Ammonia is the most characterized neurotoxin related to HE pathogenesis and contributes to astrocyte swelling. Under normal conditions, nitrogen source compounds are metabolized to ammonia by the action of gut microbiota then detoxified in the liver via entering urea cycle with a subsequent renal excretion [5]. In the setting of liver diseases, due to the disability of liver to detoxify ammonia, it accumulates in the blood leading to hyperammonemia. Ammonia can cross the BBB and target astrocytes where it is metabolized to glutamine resulting in astrocyte swelling with a subsequent brain edema [5]. Moreover, this swelling can participate in overproduction of reactive oxygen species (ROS) resulting in neuronal OS, which initiates an array of antioxidant gene expression [6]. The neuromuscular and cognitive deficits noticed during HE are eventually due to the neurotransmission alterations [7]. In addition to the ammonia hypothesis, inflammation and cytokine release due to liver injury are considered to be the major hallmarks in HE development. Acute liver injury results in the upregulation of inflammatory cytokines [8]. In the setting of liver injuries, ROS and free radical generation can induce the expression of pro-inflammatory genes that irritate an intracellular signaling cascade leading to more ROS production which results in cellular dysfunction [9].
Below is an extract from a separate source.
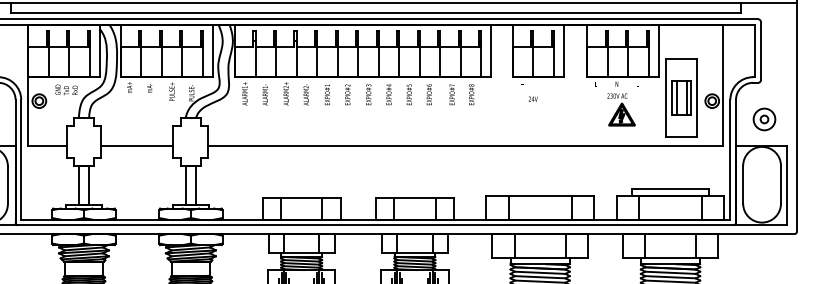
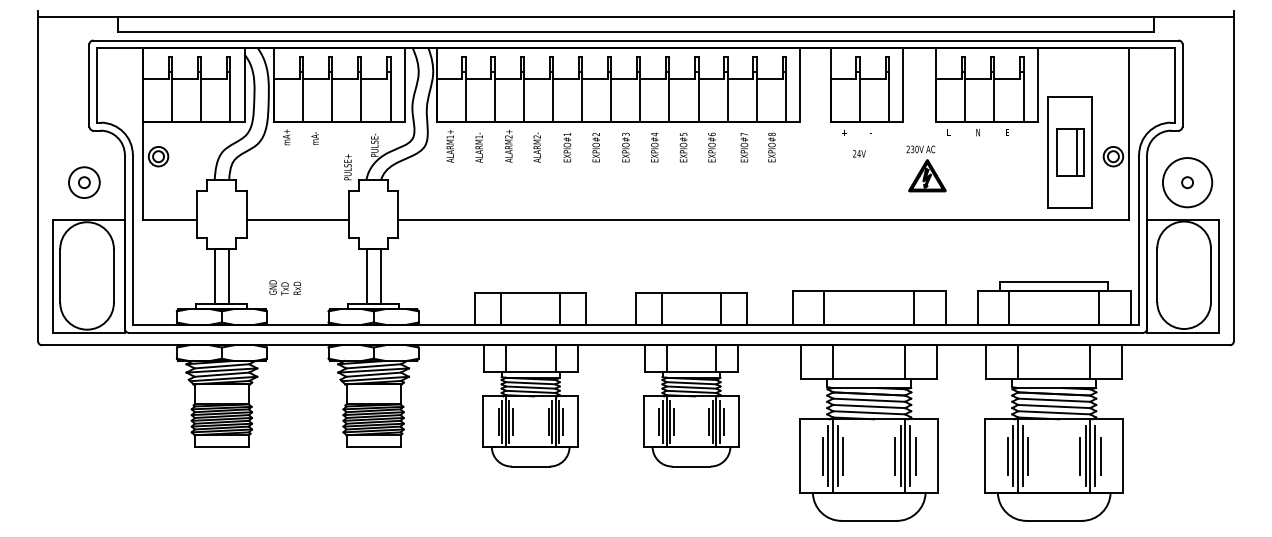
text: (66, 89) -> (284, 287), moved
text: (171, 91) -> (347, 167), moved
line: (677, 97) -> (1063, 151), removed
part: (621, 109) -> (926, 168), moved
circle: (764, 119) -> (1187, 182), size x1.6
The importance of medicinal plants came from a significant achievement therapy of hepatic and neurodegenerative diseases. Traditional plant drugs have been established to be effective as hepato-neuroprotective agents by preventing progression of liver and brain injuries due to the presence of many active compounds especially flavonoids [10] which are convenient to display an essential fundamental biological role as hepatoprotective and neuroprotective agents due to their strong antioxidant and anti-inflammatory characteristics [11].

The genus of Barnebydendron (Family Fabaceae), first defined as Phyllocarpus Riedel ex Tul. (1843), was regarded to be a monospecific genus limited to the Atlantic forest in the vicinity of Rio de Janeiro, Brazil [12]. Barnebydendron riedelii, a flowering member recognized as Monkey-flower tree, is the only species in genus Barnebydendron. It originated in the tropical dry forests of Central America, but it has been widely grown in other tropical areas worldwide as an ornamental tree [12]. To the best of the authors’ knowledge, no phytochemical studies have been carried out on this species, so it was important to study the chemical constituents of this plant with special intend in the flavonoidal compounds.

In the course of searching for novel hepato-neuroprotective agents from medicinal plants, the possible protective effect of flavonoids-rich butanol fraction (BUF) derived from the 70% aqueous methanolic leaf extract of B. riedelii against behavioral, biochemical, molecular and pathological alterations in thioacetamide-induced HE in rats was investigated. Furthermore, lactulose (LAC); a standard hypoammonemic drug, has been used as a reference drug.